Tuesday, May 06, 2008

NBC's Bonehead Editors

The amount of stock footage we see on a daily basis would probably boggle your mind.

I've edited tons of video, and in a pinch, I sometime have to reach for the stock footage. Let's say a guy is talking about an auto accident, or an emergency room, but I need footage to cover. No problem. I reach for the stock DVDs, flip to the medical chapter, and select one of three dozen clips showing an ambulance on the move, or a gurney being rushed through the hospital doors, or a paramedic taking someone's pulse.

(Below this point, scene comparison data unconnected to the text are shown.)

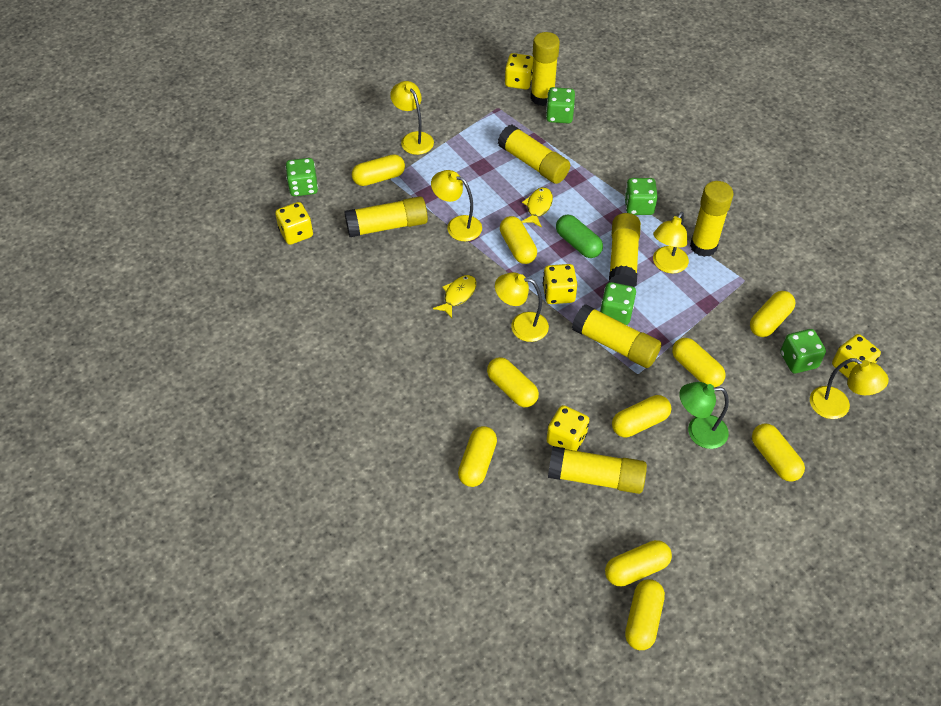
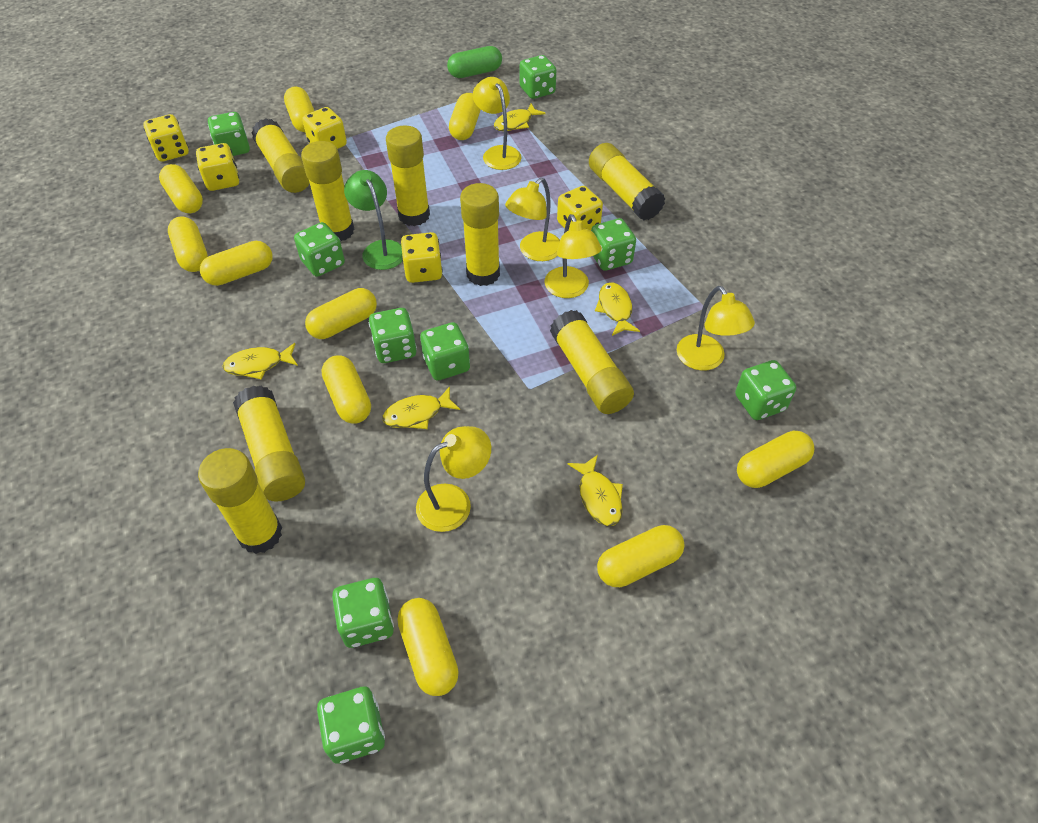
green dice: 5 -> 9
yellow fish: 2 -> 5
yellow glue stick: 7 -> 8

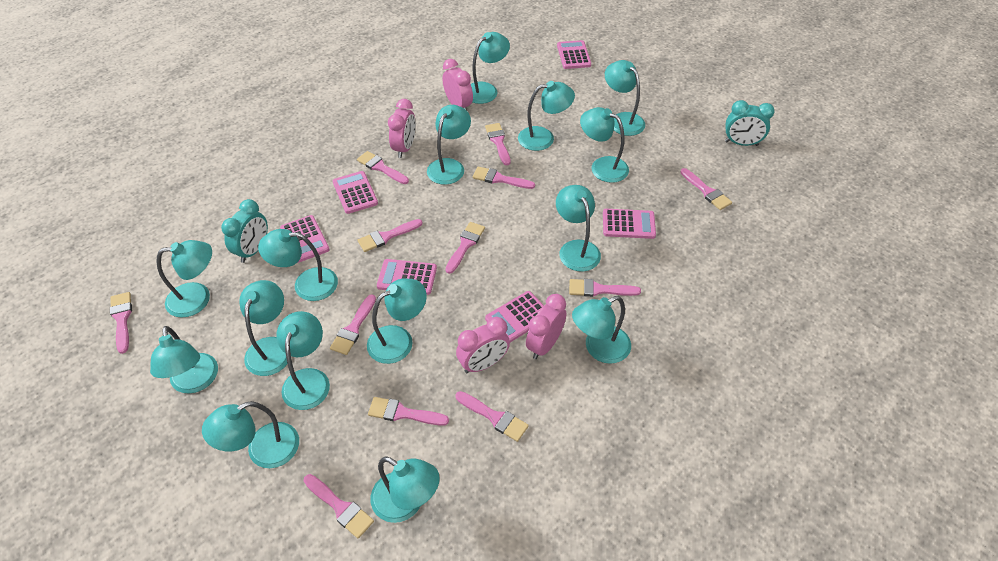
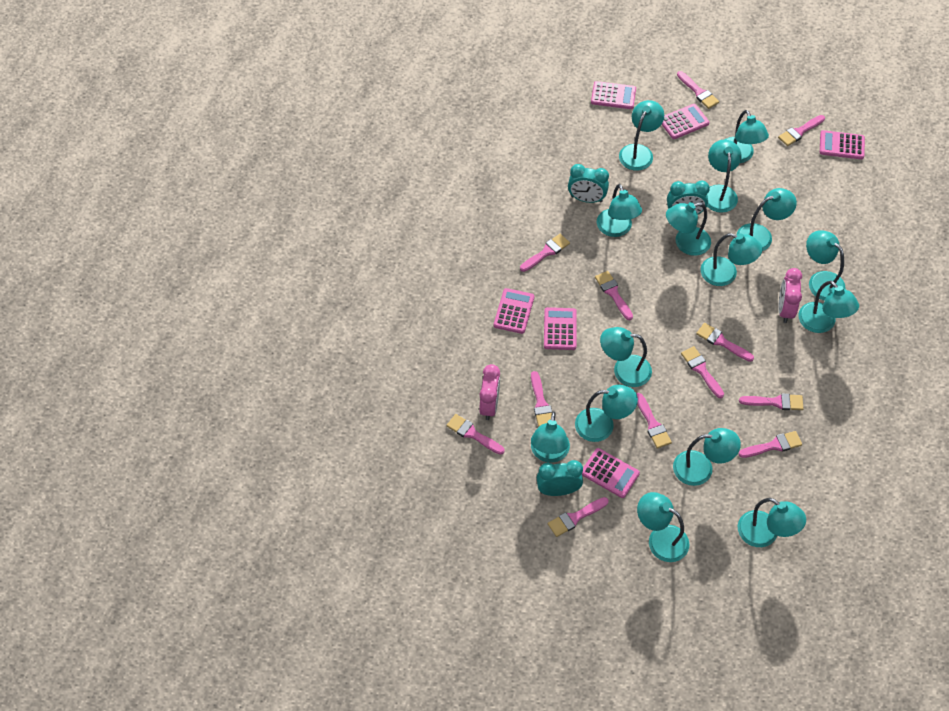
pink clock: 4 -> 2
turquoise clock: 2 -> 3

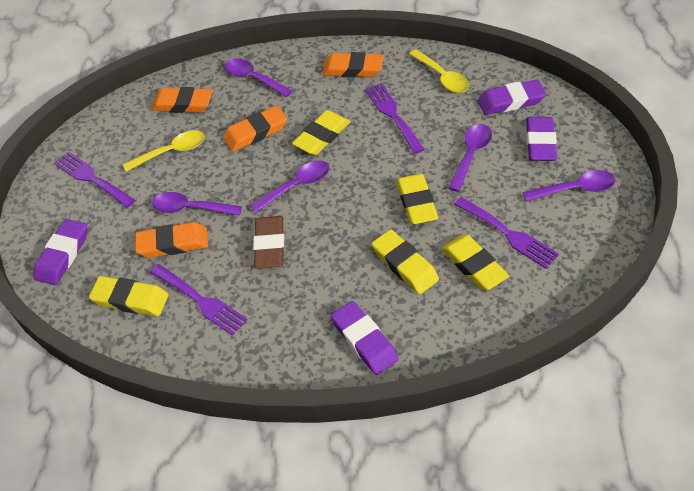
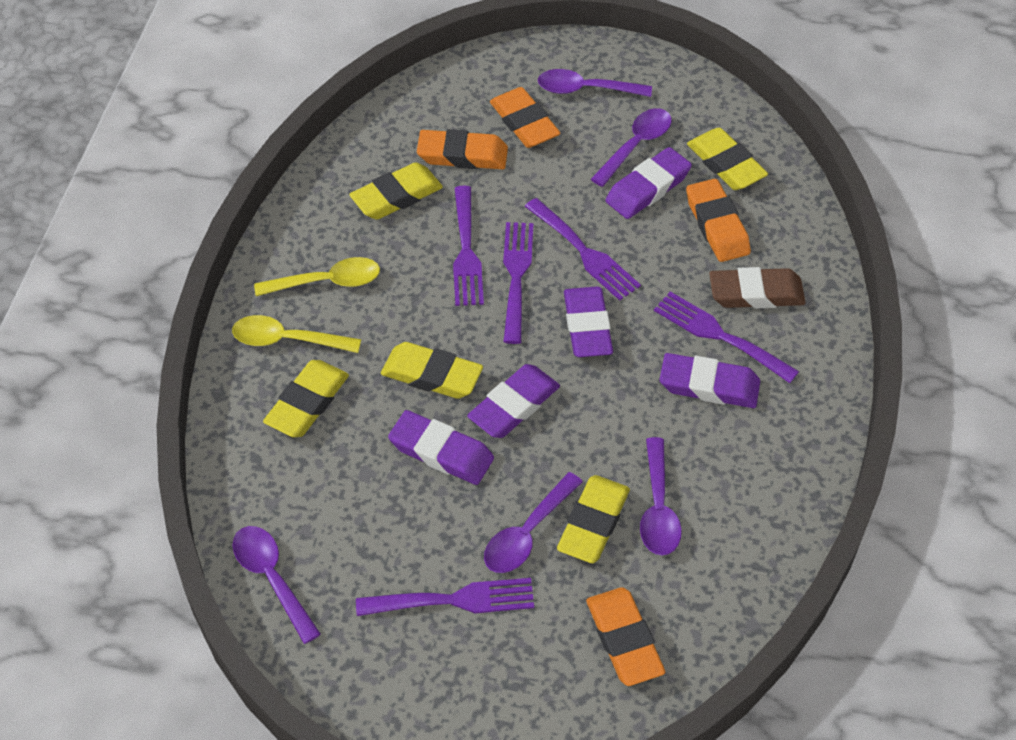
purple eraser: 4 -> 5
purple fork: 4 -> 5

When you watch Iraq war stories on the evening news, I can virtually guarantee that you're seeing a lot of stock. When a reporter talks about how many soldiers have died in the last week, the footage you see over top of her voice was almost assuredly not taped in the past couple of days. It's an impossibility. The reporter probably never sees with her own eyes half of the images that you see on your television. It's old footage, gathered together, labeled, and put on the shelf for another day. And they never tell you that.

This is especially true of live broadcasts from the field. While the reporter is talking, all kinds of images are placed before you. If she's talking about soldiers, you'll see soldiers, and if she's talking about civilian deaths, you'll see crying children. When was the footage shot? Good question. Maybe last week, or maybe last year. If the producers are feeling a bit guilty, and the footage is very old, you'll see "file" written in the corner of the screen.

In a nutshell, this is why editors don't trust the evening news. They know that a certain amount of grey obscures every news story that has stock footage in it. The stock footage, in fact, is probably the most important factor in determining how an audience will react to a news piece. Trouble is, there's no way of knowing when the footage was captured, or even where it was shot, unless they tell you.

Stock footage allows you to add some visual aids to what's being said. It adds impact. Unfortunately, it also gives you the chance to lie, or be exposed as an idiot.

Who Knew?
Take this recent news piece from NBC, about a girl marching across the North Pole. Of course she's doing it for global warming, and NBC's peacock logo in the corner of the screen is green to prove it. The stock footage in the piece shows ice collapsing into the sea. One problem: I've been to Alaska, and I know glacial ice when I see it. I've filmed it more than a few times. Glaciers have been "calving" for eternity, pushing ice into the sea, where it crashes and bubbles with great dramatic effect. It was obvious that the editor was using blue glacial ice for coverage. But in this NBC news piece, no mention is made of glaciers and, added to the global warming sound bite, we're led to believe that this is ice is falling off the North Pole because...?

Problem two: the news piece is about a girl crossing the North Pole. So why in hell are there two shots of penguins standing around on ice floes? The story shouldn't have been about global warming, it should have been about this girl's miraculous discovery that penguins have migrated thousands of miles north, and NBC was on the scene to record it.

The editor of this piece needs to have his head examined. If you're going to use stock footage to make a point, at least make sure it's from the right end of the earth. Moron.

1 comment:

Anonymous said...

40 below? Now that's global warming!